AresDB is a GPU-based real-time analytics database with low memory overhead, real-time upserts with primary key deduplication, and time series aggregations on both streaming and finite dimensional data, including geofences.
Uber began to develop AresDB to replace Elasticsearch as their analytical database, as Elasticsearch used inverted indexes that weren't optimized for Uber's "time range-based storage and filtering," had a lot of unnecessary overhead due to using JSON files for storage, and was JVM-based, meaning it "[did] not support joins and its query execution runs at a higher memory cost." Uber decided to accelerate AresDB with GPUs because they expect GPUs' higher core count, 'greater computational throughput", and "greater compute-to-storage (ALU to GPU global memory) data access throughput (not latency) compared to [CPUs]," will further speed up their analytical queries.
AresDB uses a proprietary execution language called Ares Query Language (AQL) which is based in the JSON format, making it compatible with any language that can handle files and/or JSON.
AresDB uses late materialization for its joins, meaning that it may only physically execute the join once a foreign key is accessed.
AresDB supports hash joins from fact tables (finite set data such as cities) to dimension tables (infinite streaming data such as rides). The database also supports geospatial joins (i.e. geographically bounded area overlap) and normal foreign key joins. Note that AresDB uses late materialization for its joins, meaning the join may not be executed until a foreign key is accessed.
AresDB works with vector batches that are efficiently processed in parallel using the Thrust library.

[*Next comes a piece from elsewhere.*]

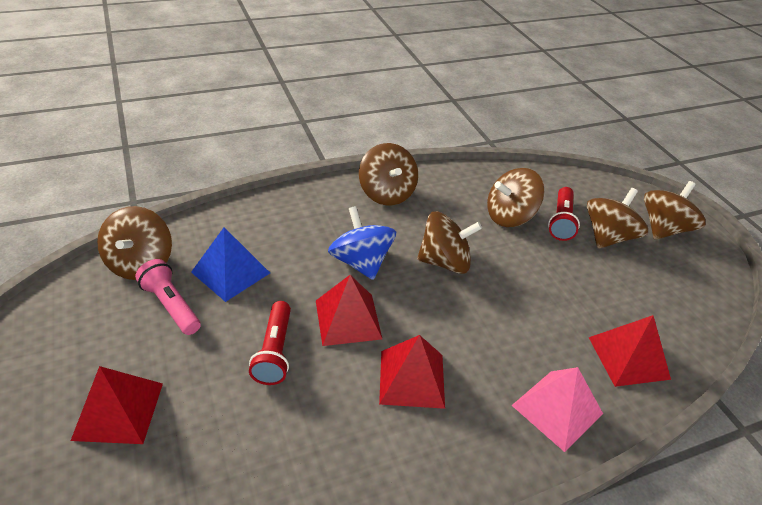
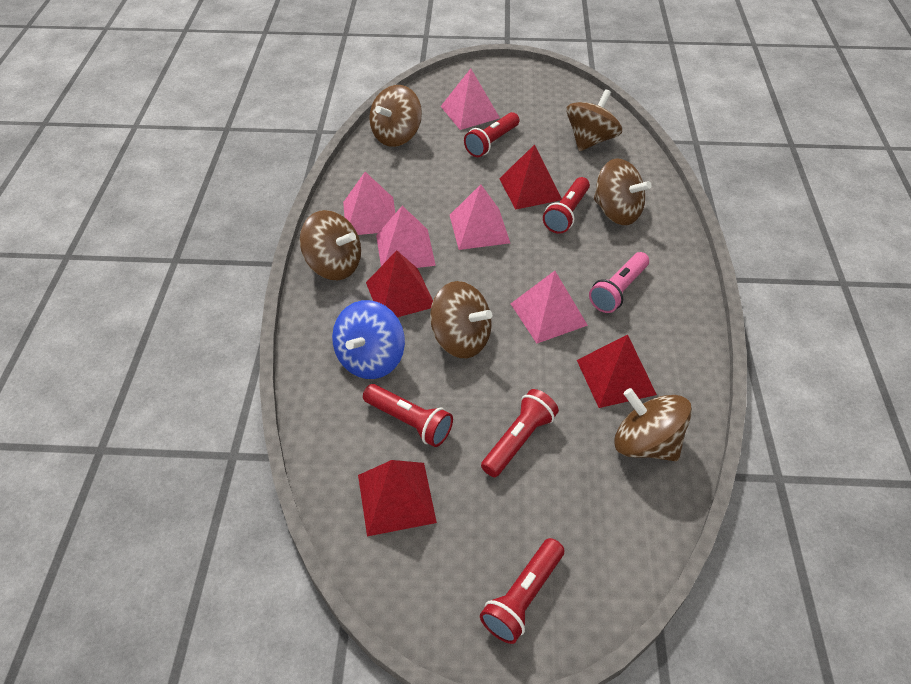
blue pyramid: 1 -> 0
pink pyramid: 1 -> 5
red flashlight: 2 -> 5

Data within the archival delay of a table is kept uncompressed in live batches, while everything else is stored in compressed archival batches. If new data is ingested that is outside the archival array, it's added to an archival backfill queue which will be inserted into the archived batches asynchronously.
AresDB supports foreign key joins.
The CPU is only used to load information from storage into CPU memory and to distribute this data to GPU memory. The database system delegates each operator in a query to some GPU, so it's able to handle multiple GPUs by delegating different operations to different GPUs, each of which have completely separate memory. There are plans to implement proper distributed designs, but currently we're limited to a single system with multiple GPUs.
Archived data is sorted in a user specified column order, and files are organized by UTC day and Unix time cutoffs.
Executes queries with the one operation per kernel (OOPK) model.